No Excuses Left!

Bicycle power!

Bicycle power!

Now that Governor Bob McDonnell and the General Assembly have restructured transportation taxes away from a user-pays system to an everybody-pays system, they have (perhaps unwittingly) undermined the justification for short-changing funding for bicycle routes. Cycling advocates Tom Bowden and Champe Burnley drive home the point in a Times-Dispatch op-ed today.

Now our streets and roads will be paid for by everyone, through the sales tax and other general revenues. … With this change comes an obligation. Our streets and roads must be designed for the benefit of all legal users. No longer will pedestrians and cyclists have to endure the snide retorts of motorists that “Roads are for cars because cyclists don’t pay gas tax.” It was never really true in the first place, but now it’s laughable.

Our local streets and roads are for people and always have been. Most roads in Virginia existed long before automobiles, and now that we all pay for them, it’s time our planners and our government acknowledged this simple fact.”

I still believe in a user/beneficiary pays system for funding roads, bridges, highways and mass transit — and bicycles, too, if I could figure out a revenue stream for them. But now that we’ve butchered that principle and stuffed its various precepts and axioms into the incinerator, it’s time to follow through on the implications. Pedestrians and cyclists are taxpayers, too. They have every right to insist upon a share of the revenue stream to support projects that benefit them as well.

– JAB

5 Responses to No Excuses Left!

  1. I think this is the best thing to ever happen to the bike, ped, transit community myself!

    they should sit down and calculate just how much money is generated from the sale tax – and claim it for non-auto use – at the local level!

    The ultimate user-pays road funding ought to be dynamic tolling per congestion levels. Let drivers decide how much they want to pay to buy down congestion and use the proceeds to provide more capacity for them.

    then you have a real user-pays nexus. People, paying their fair share and contributing to reducing congestion ….

    • “The ultimate user-pays road funding ought to be dynamic tolling per congestion levels. “.

      Oh, you are SO close.

      Congestion levels are only an input. The toll should be based on the cost of the underlying road. If the road is so congested that it is on the 20 year forecast for an upgrade – fine, the cost of that upgrade should be factored in. However, a driver driving a mile on a road not slated for upgrade at midnight creates the same cost as a driver on that road during rush hour.

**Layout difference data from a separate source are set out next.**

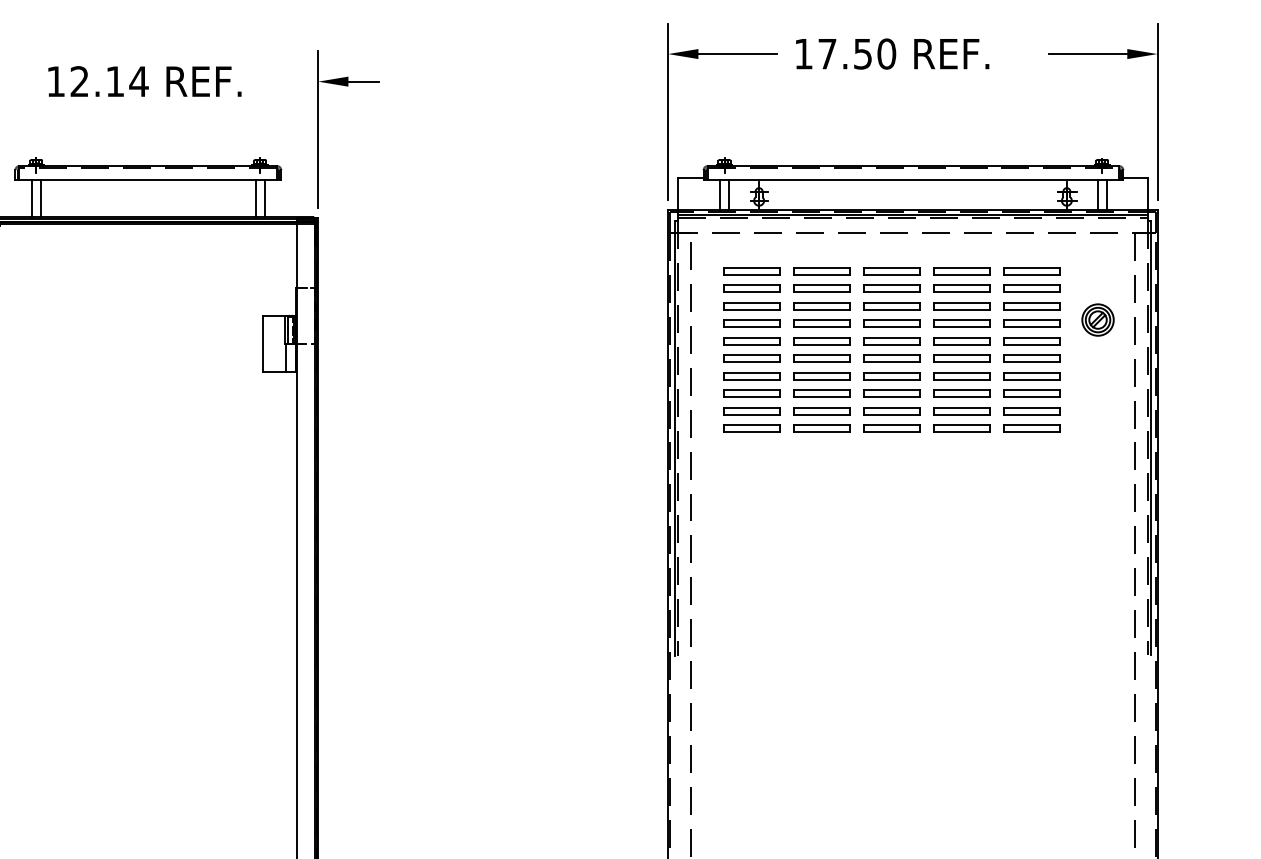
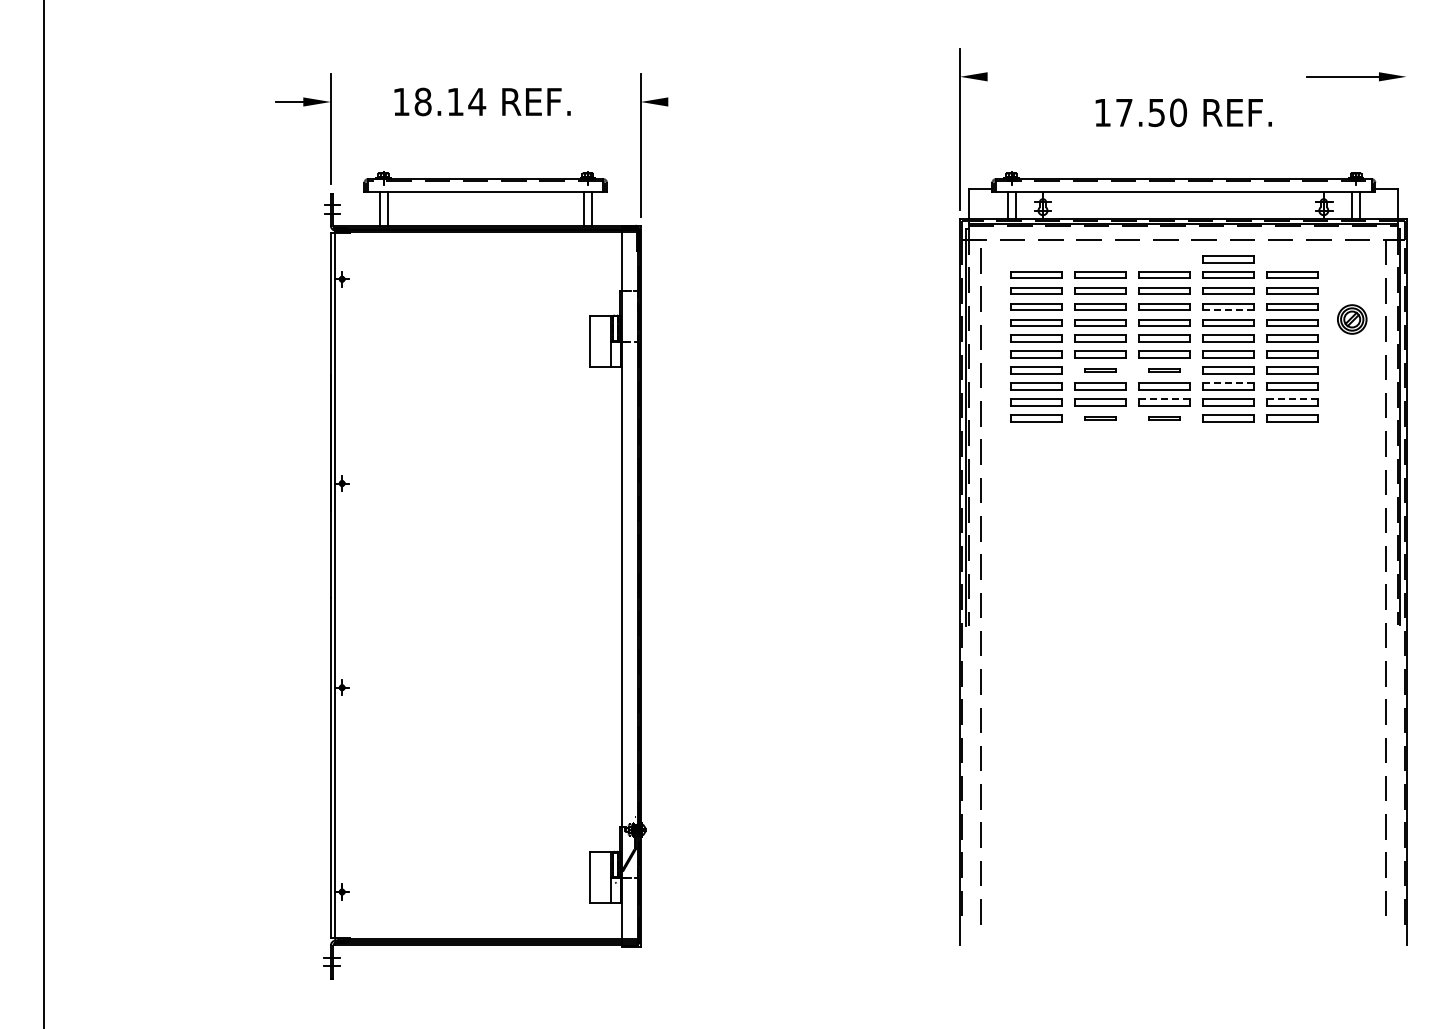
line: (737, 53) -> (1023, 76), removed
text: (892, 53) -> (1183, 112), moved
text: (79, 81) -> (422, 101), 12.14 -> 18.14
line: (362, 81) -> (681, 101), removed
line: (1157, 111) -> (1406, 129), removed
part: (962, 254) -> (1228, 259), added
line: (962, 309) -> (1228, 309), solid -> dashed
part: (822, 375) -> (1100, 370), size x0.6
part: (892, 375) -> (1164, 370), size x0.6
line: (962, 390) -> (1228, 383), solid -> dashed
line: (892, 407) -> (1164, 399), solid -> dashed
line: (1032, 407) -> (1292, 399), solid -> dashed
part: (822, 428) -> (1100, 418), size x0.6
part: (892, 428) -> (1164, 418), size x0.6

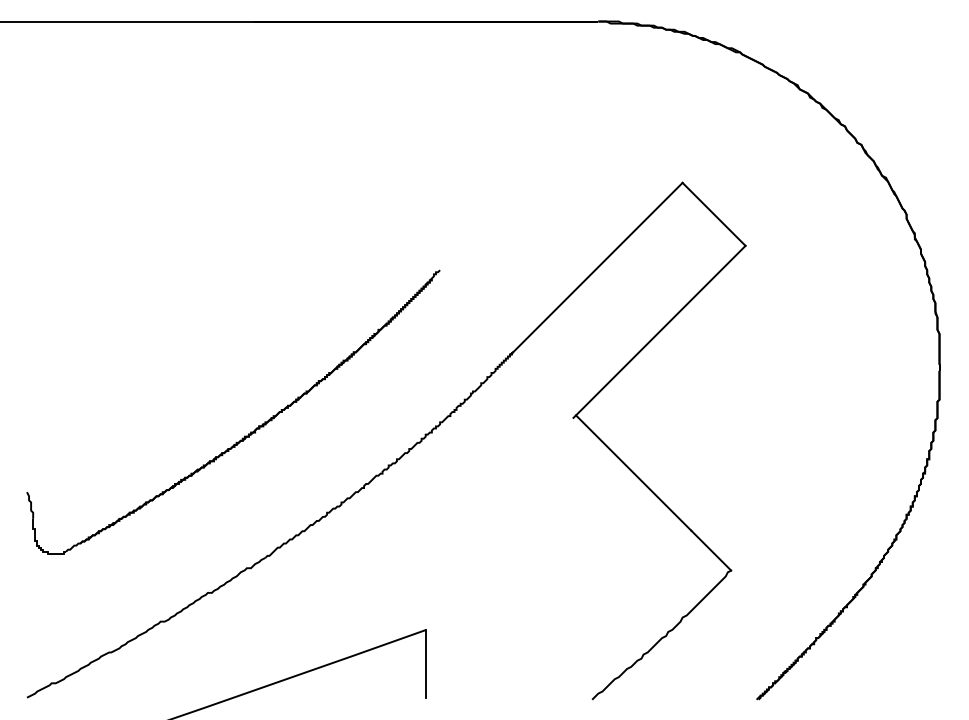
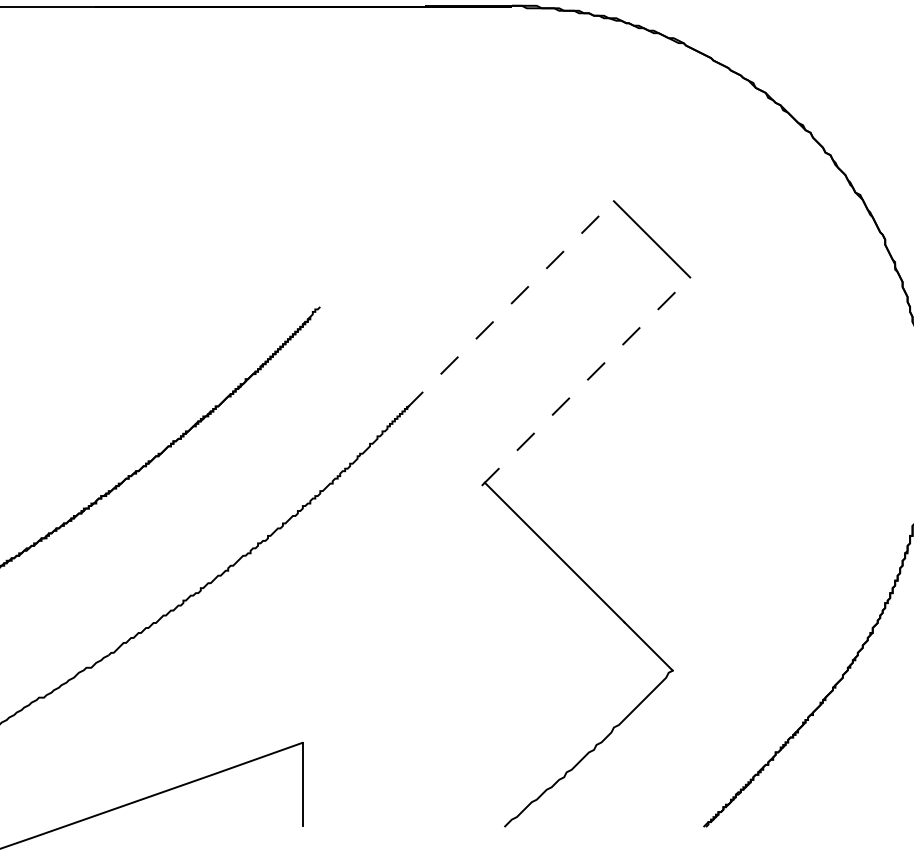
line: (596, 268) -> (509, 304), solid -> dashed
line: (659, 331) -> (585, 381), solid -> dashed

      Absent a plan to expand the road, congestion does not increase the cost of using a road.

      LarryG – if your plan were implemented, what would happen?

      Many low usage rural roads would suddenly have sky high tolls. Remember, it’s cost of road / miles driven on the road.

      74% of America’s roads are rural roads. However, 65.6% of miles driven are driven on urban roads.

      How do you think that plays out once you start charging by the mile?

      http://roughroads.transportation.org/RoughRoads_FullReport.pdf

  2. What bizarre logic.

    Personally, I am a weightlifter. Lifting weights is one of the things I like to do. Since schools are not “user pays” I should be able to walk into any high school and life weights in the gym, I guess. In fact, my fellow weightlifters and I demand that all high school weight lifting equipment be upgraded so we’ll have a more pleasant experience.

    More biking and running trails are a good idea. Period. Biking and running reduce pollution (when used as an alternate to cars), reduce obesity and make a percentage of the population happier.

    How about we close a few of those idiotic perpetual tax breaks and industry-specific credits and spend the savings on more running and bike trails?

  3. re: ” However, a driver driving a mile on a road not slated for upgrade at midnight creates the same cost as a driver on that road during rush hour.”

    actually i’m not sure that’s true since two lane roads are a lot cheaper and easier to expand and add lanes from adjacent land than 8 lane monsters that are bordered by high dollar development.

    but that would be fine – so that just like we put photo enforcement at known trouble spots, we’d put congestion tolls on roads that have congestion – and the money would go into a fund that would buy down the congestion.

    and I’d make it a lottery also – so that you’re automatically entered every time you pay a toll…

  4. re: ” However, a driver driving a mile on a road not slated for upgrade at midnight creates the same cost as a driver on that road during rush hour.”

    because – people are paying the same gas tax no matter when they drive or what the congestion levels are when they drive – it’s the same cost no matter what.

    there is little nexus between traffic conditions and what you pay.

    and the proposition of congestion tolls – is to explicitly link what you pay to a better service – and it’s your choice if you want to pay.

    congestion tolls – now that they are done electronically have not only great potential to vary the rates according to congestion but there’s even another angle not yet considered…. since everyone will have a toll “account” and that is that they could actually CREDIT your account if you did your trip outside of congestion hours or outside of congested areas! So others would pay YOU to not cause more or add to congestion!